Gravitational Waves from Electroweak Phase Transitions
Riccardo Apreda, Michele Maggiore, Alberto Nicolis, Antonio Riotto
TL;DR
The paper assesses stochastic gravitational-wave backgrounds from electroweak-scale phase transitions in supersymmetric models and their detectability by LISA. It analyzes two production channels—bubble collisions and turbulence—using a thermal effective potential to compute $\alpha$, $\beta$, and the bubble action $S_3(T)$ in the MSSM and NMSSM. Results show the MSSM yields signals far below LISA sensitivity, while the NMSSM can produce $h_0^2\Omega_{\rm gw}$ up to $\sim 10^{-10}$ from collisions and $\sim 10^{-9}$ from turbulence, with a peak near $f\sim 10$ mHz, potentially within LISA’s reach. The findings link the strength of the gravitational-wave signal to regions of parameter space that also support electroweak baryogenesis, highlighting the NMSSM as a testable framework via gravitational waves.
Abstract
Gravitational waves are generated during first-order phase transitions, either by turbolence or by bubble collisions. If the transition takes place at temperatures of the order of the electroweak scale, the frequency of these gravitational waves is today just within the band of the planned space interferometer LISA. We present a detailed analysis of the production of gravitational waves during an electroweak phase transition in different supersymmetric models where, contrary to the case of the Standard Model, the transition can be first order.
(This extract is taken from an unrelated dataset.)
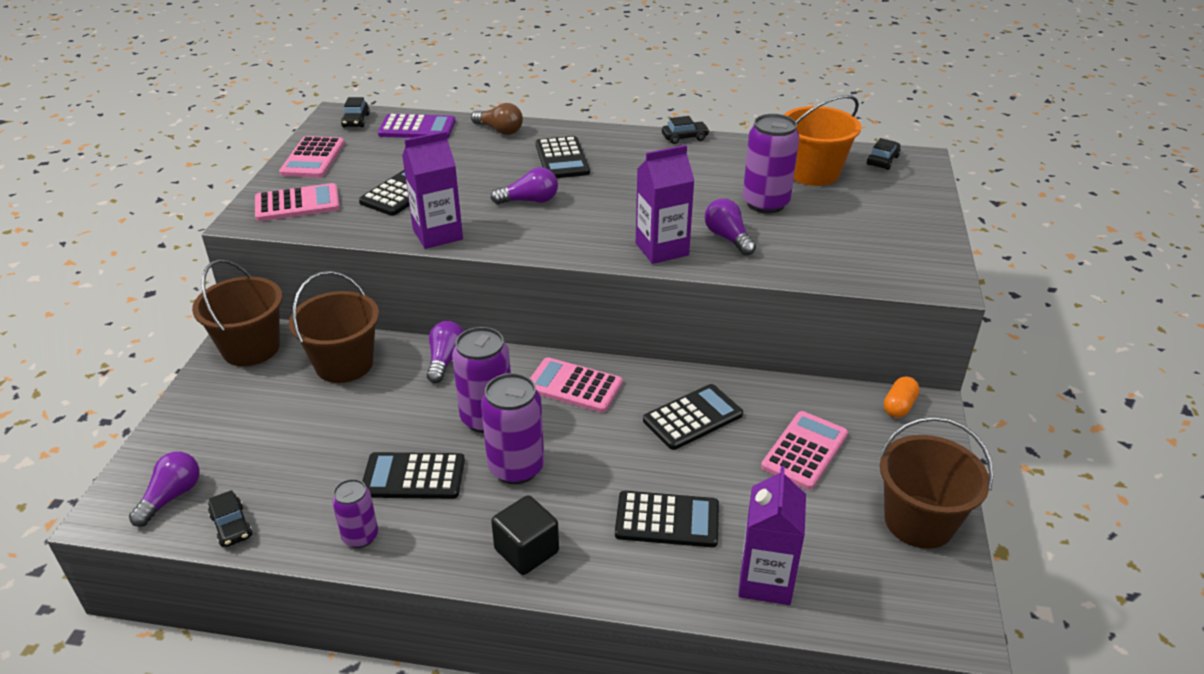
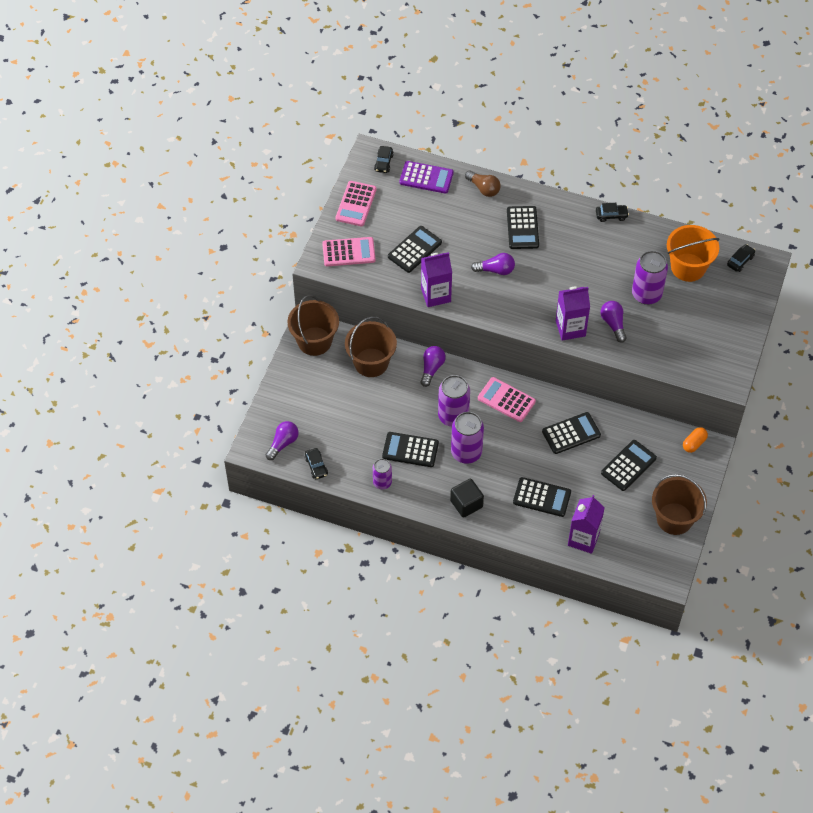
camera: 10 degrees right, 20 degrees up
(805, 451) = (628, 466): pink calculator -> black calculator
We find that the stochastic background of gravitational waves generated by bubble nucleation can reach a maximum value h0^2 Omega_{gw} of order 10^{-10} - 10^{-11}, which is within the reach of the planned sensitivity of LISA, while turbolence can even produce signals at the level h0^2 Omega_{gw} \sim 10^{-9}. These values of h0^2 Omega_{gw} are obtained in the regions of the parameter space which can account for the generation of the baryon asymmetry at the electroweak scale.